Generally, in ruling on a motion to dismiss, the court relies on the complaint, attached exhibits, and matters of public record, including other judicial proceedings. Sands v. McCormick, 502 F.3d 263, 268 (3d Cir. 2008).
Except as provided in Federal Rule of Civil Procedure 9, a complaint is sufficient if it complies with Rule 8(a)(2), which requires "a short and plain statement of the claim showing that the pleader is entitled to relief". Rule 8(a)(2) does not require heightened fact pleading of specifics, but only enough facts to state a claim to relief that is plausible on its face. Twombly, 550 U.S. at 570, 127 S.Ct. at 1974, 167 L.Ed.2d at 949.
In determining whether a complaint is sufficient, the court must accept all factual allegations as true, construe the complaint in the light most favorable to the plaintiff, and determine whether, under any reasonable reading, the plaintiff may be entitled to relief. Fowler, 578 F.3d at 210 (citing Phillips v. County of Allegheny, 515 F.3d 224, 233 (3d Cir. 2008)).
Although “conclusory” or “bare-bones allegations” will not survive a motion to dismiss, Fowler, 578 F.3d at 210, a complaint may not be dismissed merely because it appears unlikely that the plaintiff can prove those facts or will ultimately prevail on the merits.
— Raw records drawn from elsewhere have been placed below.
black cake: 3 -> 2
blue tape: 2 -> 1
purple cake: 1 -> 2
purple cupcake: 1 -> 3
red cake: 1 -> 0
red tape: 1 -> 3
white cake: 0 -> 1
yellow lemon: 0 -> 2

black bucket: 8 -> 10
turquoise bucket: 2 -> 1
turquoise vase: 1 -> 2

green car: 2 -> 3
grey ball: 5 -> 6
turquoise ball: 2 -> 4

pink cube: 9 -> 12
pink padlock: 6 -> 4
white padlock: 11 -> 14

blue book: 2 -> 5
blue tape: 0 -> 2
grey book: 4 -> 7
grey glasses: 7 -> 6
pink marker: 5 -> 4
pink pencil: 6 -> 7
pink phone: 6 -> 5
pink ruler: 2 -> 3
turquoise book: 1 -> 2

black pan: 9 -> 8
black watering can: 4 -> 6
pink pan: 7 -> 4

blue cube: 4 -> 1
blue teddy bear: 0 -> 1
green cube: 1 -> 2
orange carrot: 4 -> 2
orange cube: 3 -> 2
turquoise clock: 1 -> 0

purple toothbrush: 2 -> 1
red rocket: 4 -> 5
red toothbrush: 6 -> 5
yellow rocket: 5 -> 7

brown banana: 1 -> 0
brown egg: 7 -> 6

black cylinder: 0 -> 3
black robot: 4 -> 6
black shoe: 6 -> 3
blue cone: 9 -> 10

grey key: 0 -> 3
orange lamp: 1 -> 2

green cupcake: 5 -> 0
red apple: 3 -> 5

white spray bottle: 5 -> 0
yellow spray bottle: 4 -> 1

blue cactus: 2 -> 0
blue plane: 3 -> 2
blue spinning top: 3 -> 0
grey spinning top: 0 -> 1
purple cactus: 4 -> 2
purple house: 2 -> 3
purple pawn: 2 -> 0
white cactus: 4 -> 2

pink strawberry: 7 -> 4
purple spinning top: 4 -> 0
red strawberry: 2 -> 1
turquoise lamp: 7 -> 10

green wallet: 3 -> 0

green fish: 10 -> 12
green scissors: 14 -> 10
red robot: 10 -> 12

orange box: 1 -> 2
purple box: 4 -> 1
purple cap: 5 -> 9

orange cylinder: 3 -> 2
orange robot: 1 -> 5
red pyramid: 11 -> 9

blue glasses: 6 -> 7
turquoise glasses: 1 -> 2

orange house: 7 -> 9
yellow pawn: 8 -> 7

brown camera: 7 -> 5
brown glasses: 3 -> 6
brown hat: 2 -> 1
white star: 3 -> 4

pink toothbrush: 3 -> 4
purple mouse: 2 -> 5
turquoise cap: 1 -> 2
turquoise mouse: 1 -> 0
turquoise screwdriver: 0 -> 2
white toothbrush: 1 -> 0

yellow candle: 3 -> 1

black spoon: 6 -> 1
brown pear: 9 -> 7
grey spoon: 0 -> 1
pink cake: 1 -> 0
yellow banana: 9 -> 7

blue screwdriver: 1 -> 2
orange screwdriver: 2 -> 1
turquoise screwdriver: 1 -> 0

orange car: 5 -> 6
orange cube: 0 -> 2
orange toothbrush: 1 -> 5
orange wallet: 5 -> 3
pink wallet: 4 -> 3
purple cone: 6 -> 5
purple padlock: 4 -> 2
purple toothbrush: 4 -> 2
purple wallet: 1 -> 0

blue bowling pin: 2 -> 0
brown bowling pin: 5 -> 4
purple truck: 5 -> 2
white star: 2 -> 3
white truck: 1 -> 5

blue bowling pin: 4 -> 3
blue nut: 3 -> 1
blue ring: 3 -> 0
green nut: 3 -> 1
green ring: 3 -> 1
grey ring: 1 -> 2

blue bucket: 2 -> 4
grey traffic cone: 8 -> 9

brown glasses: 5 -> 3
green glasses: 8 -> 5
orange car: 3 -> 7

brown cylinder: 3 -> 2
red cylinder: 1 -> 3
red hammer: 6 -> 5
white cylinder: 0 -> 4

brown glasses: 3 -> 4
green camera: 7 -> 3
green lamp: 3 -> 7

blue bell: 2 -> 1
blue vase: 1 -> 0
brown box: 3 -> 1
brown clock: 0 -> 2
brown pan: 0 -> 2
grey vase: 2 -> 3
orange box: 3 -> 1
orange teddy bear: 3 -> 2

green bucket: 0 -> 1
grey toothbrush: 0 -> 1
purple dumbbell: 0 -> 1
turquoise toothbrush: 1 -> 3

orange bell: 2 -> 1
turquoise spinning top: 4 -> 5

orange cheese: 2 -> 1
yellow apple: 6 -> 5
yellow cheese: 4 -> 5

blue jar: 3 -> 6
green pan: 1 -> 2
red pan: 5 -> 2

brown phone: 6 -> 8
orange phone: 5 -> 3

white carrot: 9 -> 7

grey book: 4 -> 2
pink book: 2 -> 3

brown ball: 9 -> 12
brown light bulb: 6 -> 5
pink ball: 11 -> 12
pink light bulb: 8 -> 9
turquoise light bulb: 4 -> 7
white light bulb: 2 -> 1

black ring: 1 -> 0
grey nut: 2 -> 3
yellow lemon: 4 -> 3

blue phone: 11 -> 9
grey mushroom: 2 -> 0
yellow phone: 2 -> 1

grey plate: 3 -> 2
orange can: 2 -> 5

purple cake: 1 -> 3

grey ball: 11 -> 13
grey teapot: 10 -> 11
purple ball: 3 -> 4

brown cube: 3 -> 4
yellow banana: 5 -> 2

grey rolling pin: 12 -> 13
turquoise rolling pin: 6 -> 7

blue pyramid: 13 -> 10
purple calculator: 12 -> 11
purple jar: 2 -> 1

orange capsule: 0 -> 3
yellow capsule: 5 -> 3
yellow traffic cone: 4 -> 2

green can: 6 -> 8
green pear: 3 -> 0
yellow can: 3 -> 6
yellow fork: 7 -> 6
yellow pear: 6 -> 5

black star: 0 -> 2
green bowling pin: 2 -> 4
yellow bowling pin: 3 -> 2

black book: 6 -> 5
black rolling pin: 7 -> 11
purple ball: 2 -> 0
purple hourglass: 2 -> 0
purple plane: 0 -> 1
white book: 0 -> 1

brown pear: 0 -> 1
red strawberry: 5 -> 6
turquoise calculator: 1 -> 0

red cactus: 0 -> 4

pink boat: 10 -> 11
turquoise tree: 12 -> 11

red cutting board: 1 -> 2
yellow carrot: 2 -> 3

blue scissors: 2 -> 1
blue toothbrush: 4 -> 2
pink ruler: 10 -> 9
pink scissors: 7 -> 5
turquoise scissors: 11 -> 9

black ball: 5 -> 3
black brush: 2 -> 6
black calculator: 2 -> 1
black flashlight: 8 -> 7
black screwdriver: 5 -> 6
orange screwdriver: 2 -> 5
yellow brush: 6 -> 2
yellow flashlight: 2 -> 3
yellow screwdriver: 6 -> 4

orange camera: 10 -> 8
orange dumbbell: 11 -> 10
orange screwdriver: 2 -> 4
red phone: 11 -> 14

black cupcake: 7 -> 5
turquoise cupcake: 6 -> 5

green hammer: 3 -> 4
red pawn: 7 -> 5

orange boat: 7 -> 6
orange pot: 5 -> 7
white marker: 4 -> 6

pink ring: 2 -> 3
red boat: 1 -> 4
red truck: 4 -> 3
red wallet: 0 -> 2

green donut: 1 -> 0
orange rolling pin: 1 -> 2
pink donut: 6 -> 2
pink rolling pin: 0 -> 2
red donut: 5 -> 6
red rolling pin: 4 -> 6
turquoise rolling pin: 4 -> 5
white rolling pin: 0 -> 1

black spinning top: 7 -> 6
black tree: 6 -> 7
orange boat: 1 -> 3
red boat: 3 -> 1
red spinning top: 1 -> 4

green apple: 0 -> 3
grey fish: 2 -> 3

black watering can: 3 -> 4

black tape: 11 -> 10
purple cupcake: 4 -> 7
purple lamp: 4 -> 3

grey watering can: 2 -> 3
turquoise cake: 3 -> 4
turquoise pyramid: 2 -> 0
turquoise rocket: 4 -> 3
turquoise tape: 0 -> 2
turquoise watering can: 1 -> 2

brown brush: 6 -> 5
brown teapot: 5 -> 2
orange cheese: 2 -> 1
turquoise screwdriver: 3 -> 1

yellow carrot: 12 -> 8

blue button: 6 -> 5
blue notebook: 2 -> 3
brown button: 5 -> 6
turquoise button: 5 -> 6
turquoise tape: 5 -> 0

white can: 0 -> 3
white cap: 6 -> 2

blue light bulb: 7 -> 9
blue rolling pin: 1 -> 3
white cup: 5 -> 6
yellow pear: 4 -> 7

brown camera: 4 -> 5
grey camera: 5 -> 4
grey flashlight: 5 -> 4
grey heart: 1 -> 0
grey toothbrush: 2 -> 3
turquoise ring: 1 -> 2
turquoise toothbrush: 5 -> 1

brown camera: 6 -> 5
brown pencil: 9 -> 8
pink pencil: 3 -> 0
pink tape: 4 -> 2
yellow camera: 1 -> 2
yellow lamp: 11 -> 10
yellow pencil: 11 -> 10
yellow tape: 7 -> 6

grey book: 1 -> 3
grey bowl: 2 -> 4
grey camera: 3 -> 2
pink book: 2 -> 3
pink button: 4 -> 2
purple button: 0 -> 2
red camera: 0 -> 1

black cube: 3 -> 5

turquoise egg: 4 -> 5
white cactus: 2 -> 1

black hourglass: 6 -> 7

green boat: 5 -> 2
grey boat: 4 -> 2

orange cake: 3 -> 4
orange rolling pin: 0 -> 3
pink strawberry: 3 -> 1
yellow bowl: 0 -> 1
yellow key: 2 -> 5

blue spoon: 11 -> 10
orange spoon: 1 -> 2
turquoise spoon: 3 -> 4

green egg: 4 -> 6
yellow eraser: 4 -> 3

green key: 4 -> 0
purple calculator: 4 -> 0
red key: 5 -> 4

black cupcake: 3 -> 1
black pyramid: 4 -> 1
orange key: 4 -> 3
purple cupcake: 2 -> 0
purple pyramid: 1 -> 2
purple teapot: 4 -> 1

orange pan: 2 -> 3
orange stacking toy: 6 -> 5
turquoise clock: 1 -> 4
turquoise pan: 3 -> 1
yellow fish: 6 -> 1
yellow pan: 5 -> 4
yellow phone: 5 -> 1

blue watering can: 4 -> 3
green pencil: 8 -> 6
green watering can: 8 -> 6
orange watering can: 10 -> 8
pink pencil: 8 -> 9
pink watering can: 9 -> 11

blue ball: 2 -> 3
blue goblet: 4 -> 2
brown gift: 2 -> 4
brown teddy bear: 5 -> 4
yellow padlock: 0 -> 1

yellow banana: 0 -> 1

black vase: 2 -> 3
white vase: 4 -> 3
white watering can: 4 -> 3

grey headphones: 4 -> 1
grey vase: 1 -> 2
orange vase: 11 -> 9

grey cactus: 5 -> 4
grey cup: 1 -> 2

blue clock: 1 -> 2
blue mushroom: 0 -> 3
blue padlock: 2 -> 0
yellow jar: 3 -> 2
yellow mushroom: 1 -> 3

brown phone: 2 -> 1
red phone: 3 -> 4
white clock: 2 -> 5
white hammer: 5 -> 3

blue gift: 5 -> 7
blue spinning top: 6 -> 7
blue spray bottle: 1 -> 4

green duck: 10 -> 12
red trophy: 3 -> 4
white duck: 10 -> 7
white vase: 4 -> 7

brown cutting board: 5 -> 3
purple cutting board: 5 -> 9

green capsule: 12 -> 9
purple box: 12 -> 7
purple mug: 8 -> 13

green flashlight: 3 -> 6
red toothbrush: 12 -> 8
Phillips, 515 F.3d at 231.
Nonetheless, to survive a Rule 12(b)(6) motion, the complaint must provide "enough facts to raise a reasonable expectation that discovery will reveal evidence of the necessary element." Id. at 234 (quoting Twombly, 550 U.S. at 556, 127 S.Ct. at 1965, 167 L.Ed.2d at 940) (internal quotations omitted).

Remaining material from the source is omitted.